Aí, vem o ângulo da política de oportunidades iguais para todos: veja o que acontece, dizem eles, quando você trata um empregado membro da minoria com luvas de pelica, promovendo-o quando devia ser despedido? Oh, sabemos que nossos editores insistem que ?diversidade? não teve nada a ver com isso. Mas lembre-se o que o senador Dale Bumpers disse sobre nosso impeachment de Clinton: ?Quando você ouve alguém dizer ?isto não tem a ver com sexo? – é sobre sexo.? Este caso é o do tiro pela culatra da defesa da diversidade.

Eis minha resposta aos seus Kulturkampf: durante exatamente 30 anos, tenho sido generosamente apoiado por discordar da página editorial do The Times, que tende para as pombas em assuntos de defesa, é esquerdista em economia e, com exceção da defesa das liberdades civis, resolutamente equivocada.

Nunca calaram minha voz, e os pensadores conservadores têm um espaço ainda mais amplo na página de Opinião.

Quanto à alegação de a linha editorial influenciar a cobertura noticiosa, eu evoco o nome de meu predecessor: isto é um Krock.
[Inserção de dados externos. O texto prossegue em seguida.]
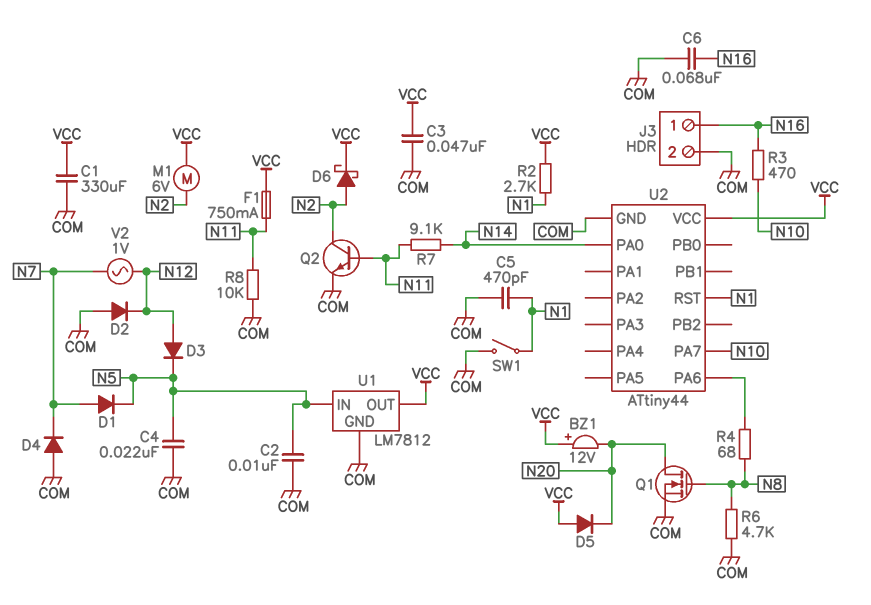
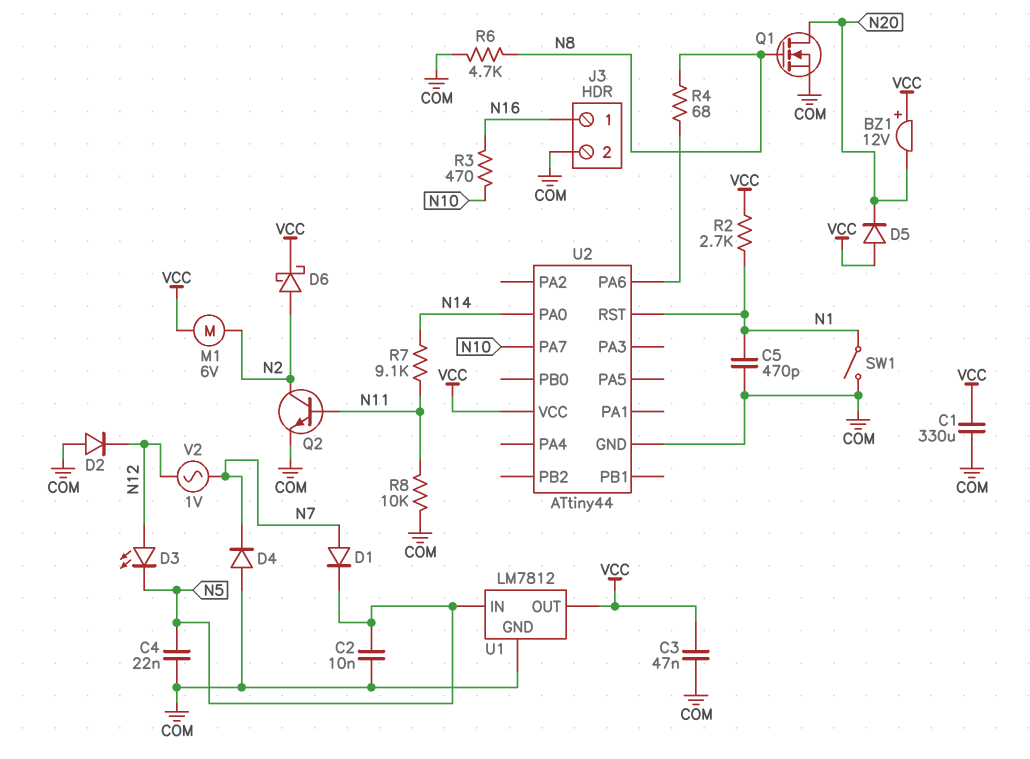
C6: 68nF (COM, N16) -> none
D3: diode (A N12, K N5) -> LED (A N12, K N5)
F1: 750mA (N11, VCC) -> none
Ocasionalmente, uma reportagem com enfoque esquerdista atravessa as linhas de defesa, mas com os conservadores aborrecendo no front interno e fulminando de fora, a tendência da notícia logo se endireita. O que se considera ?adequado para publicação? é a verdade a mais linear que pudermos contar, motivo pelo qual o pessoal do Times está tão furioso com essa transgressão vexatória.

Agora, em relação ao suposto custo da diversidade: um jornal é livre para assumir uma postura de dar a jornalistas negros uma oportunidade, se seus proprietários e editores assim quiserem. Mais ainda, este mundo da mídia também se beneficiará com a ascensão rápida de mais hispânicos e asiáticos.

Para os 375 jornalistas do Times que compõem a maior congregação de talento e empreendimento no campo de captar e escrever notícias, ofereço o seguinte conselho: o auto-exame é saudável, mas o auto-enlevo não é; a autocorreção vence, mas a autoflagelação é certamente uma atitude perdedora. Vamos pôr um metafórico bife cru e gelado sobre esse imenso olho roxo e aprender com seus exemplo consternador – de forma que outros jornalistas do país e do mundo possam continuar a aprender conosco.”